SUPREME COURT OF THE UNITED STATES
No. 21–857
MARCUS DEANGELO JONES, PETITIONER v. DEWAYNE HENDRIX, WARDEN
ON WRIT OF CERTIORARI TO THE UNITED STATES COURT OF APPEALS FOR THE EIGHTH CIRCUIT
[June 22, 2023]
Justice Sotomayor and Justice Kagan, dissenting.
We respectfully dissent. As Justice Jackson explains, today’s decision yields disturbing results. See post, at 23–25 (dissenting opinion). A prisoner who is actually innocent, imprisoned for conduct that Congress did not criminalize, is forever barred by 28 U. S. C. §2255(h) from raising that claim, merely because he previously sought postconviction relief. It does not matter that an intervening decision of this Court confirms his innocence. By challenging his conviction once before, he forfeited his freedom.

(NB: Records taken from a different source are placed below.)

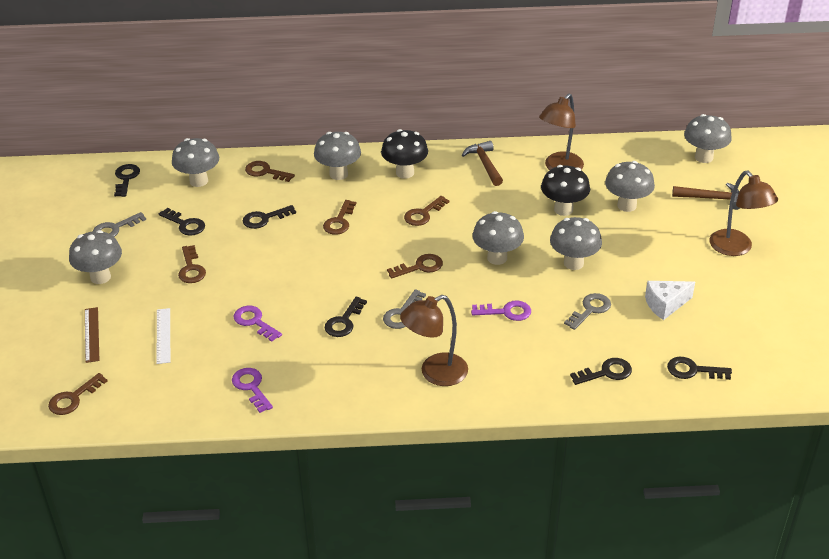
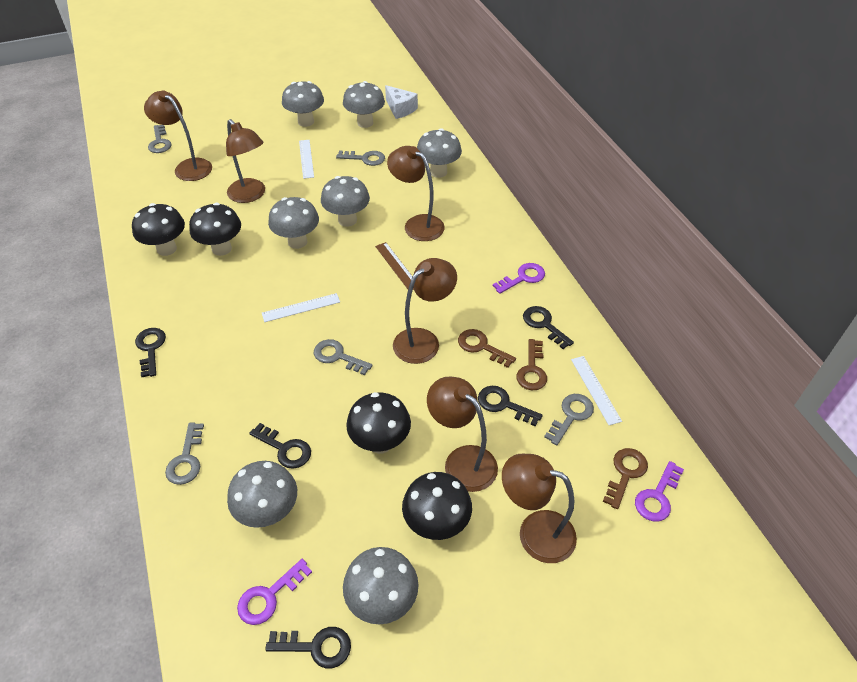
black key: 6 -> 5
black mushroom: 2 -> 4
brown hammer: 2 -> 0
brown key: 6 -> 3
brown lamp: 3 -> 6
grey key: 3 -> 5
white ruler: 1 -> 3

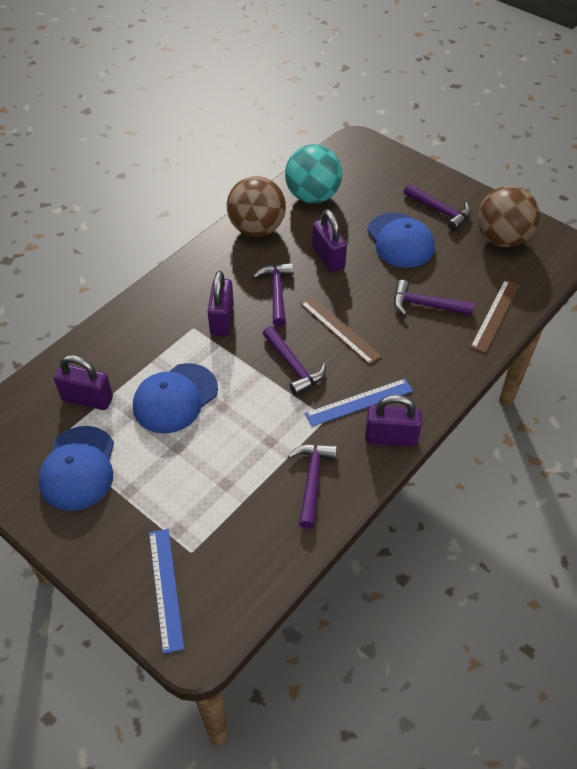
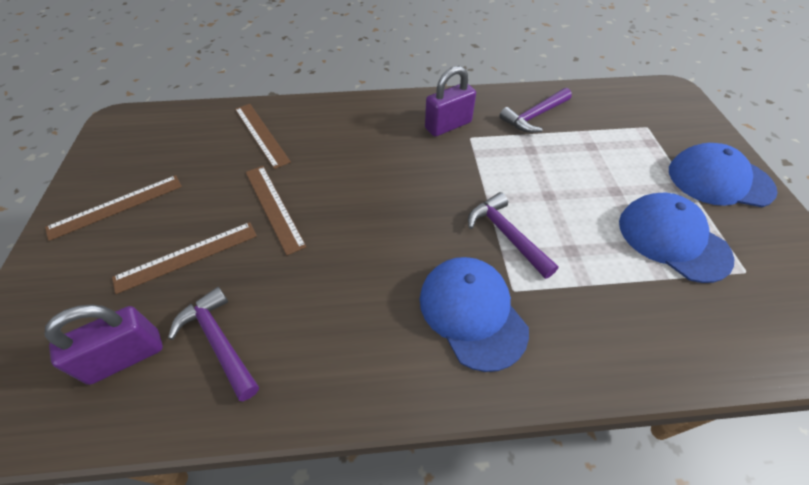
blue ruler: 2 -> 0
brown ball: 2 -> 0
brown ruler: 2 -> 4
purple hammer: 5 -> 3
purple padlock: 4 -> 2
turquoise ball: 1 -> 0

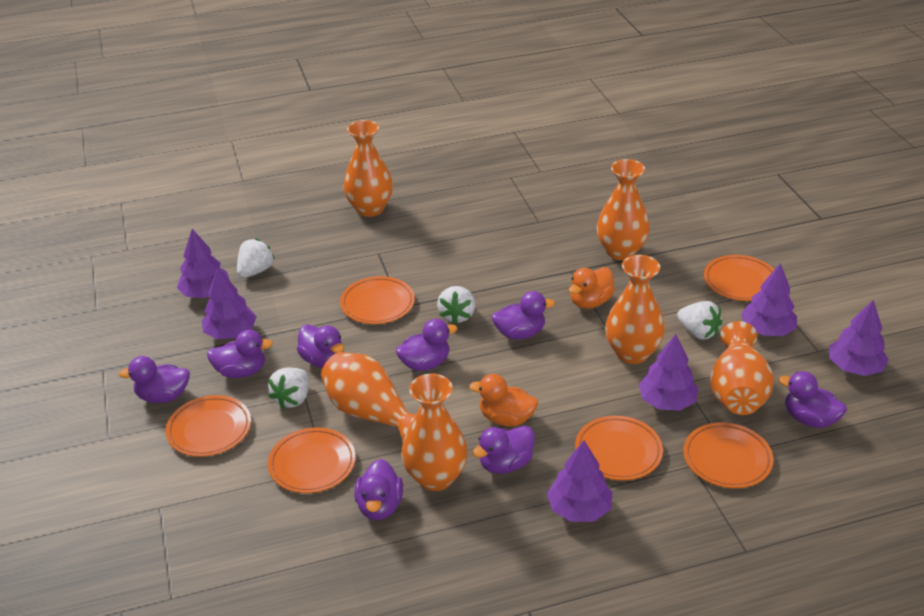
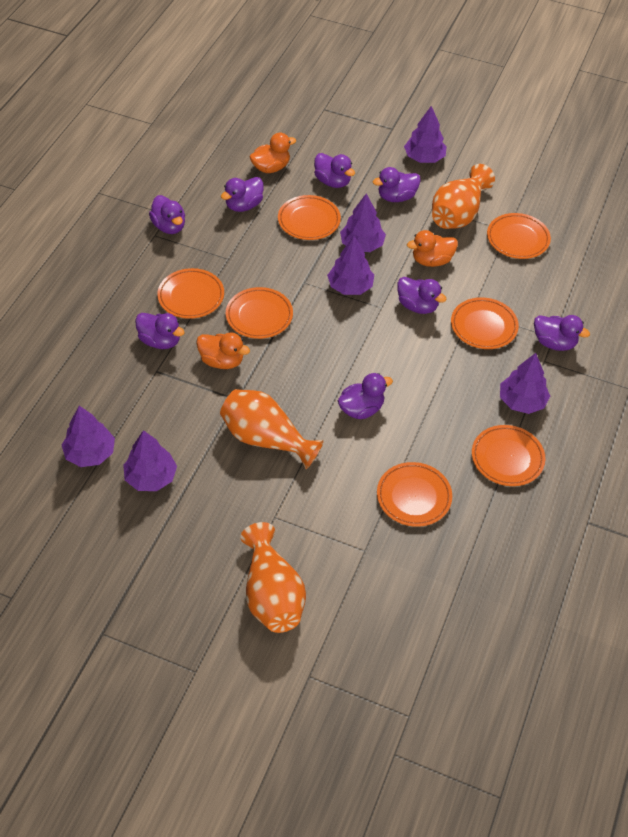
orange duck: 2 -> 3
orange plate: 6 -> 7
orange vase: 6 -> 3
white strawberry: 4 -> 0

Though we agree with Justice Jackson that this is not the scheme Congress designed, we see the matter as the Solicitor General does. As all agree, Congress enacted §2255 to “afford federal prisoners a remedy identical in scope to federal habeas corpus.” Davis v. United States, 417 U. S. 333, 343 (1974). To ensure that equivalence, Congress built in a saving clause, allowing recourse to habeas when the “remedy by motion” under §2255 is “inadequate or ineffective” compared to the remedy it replaced: an “application for a writ of habeas corpus.” §2255(e). So, as this Court has explained, if §2255 bars a claim cognizable at habeas, such that the remedies are not “commensurate,” the saving clause kicks in, and the prisoner may “proceed in federal habeas corpus.” Sanders v. United States, 373 U. S. 1, 14–15 (1963); see United States v. Hayman, 342 U. S. 205, 223 (1952).
With that understanding in mind, consider a prisoner who, having already filed a motion for postconviction relief, discovers that a new decision of this Court establishes that his statute of conviction did not cover his conduct. He is out of luck under §2255, because §2255(h) will bar his claim. But that claim is cognizable at habeas, where we have long held that federal prisoners can collaterally attack their convictions in successive petitions if they can make a colorable showing that they are innocent under an intervening decision of statutory construction. See Davis, 417 U. S., at 344–347; McCleskey v. Zant, 499 U. S. 467, 493–495 (1991). Congress did not abrogate that principle in §2255(h). Thus, we have precisely the kind of mismatch the saving clause was designed to address.
In this case, the petitioner says he is that prisoner, with that mismatch. But the Court of Appeals never considered that question, laboring under a mistaken view of the saving clause that, like the majority’s, assigns it almost no role. Accordingly, we would remand for the lower courts to consider the petitioner’s claim under the proper framework. See Cutter v. Wilkinson, 544 U. S. 709, 718, n. 7 (2005).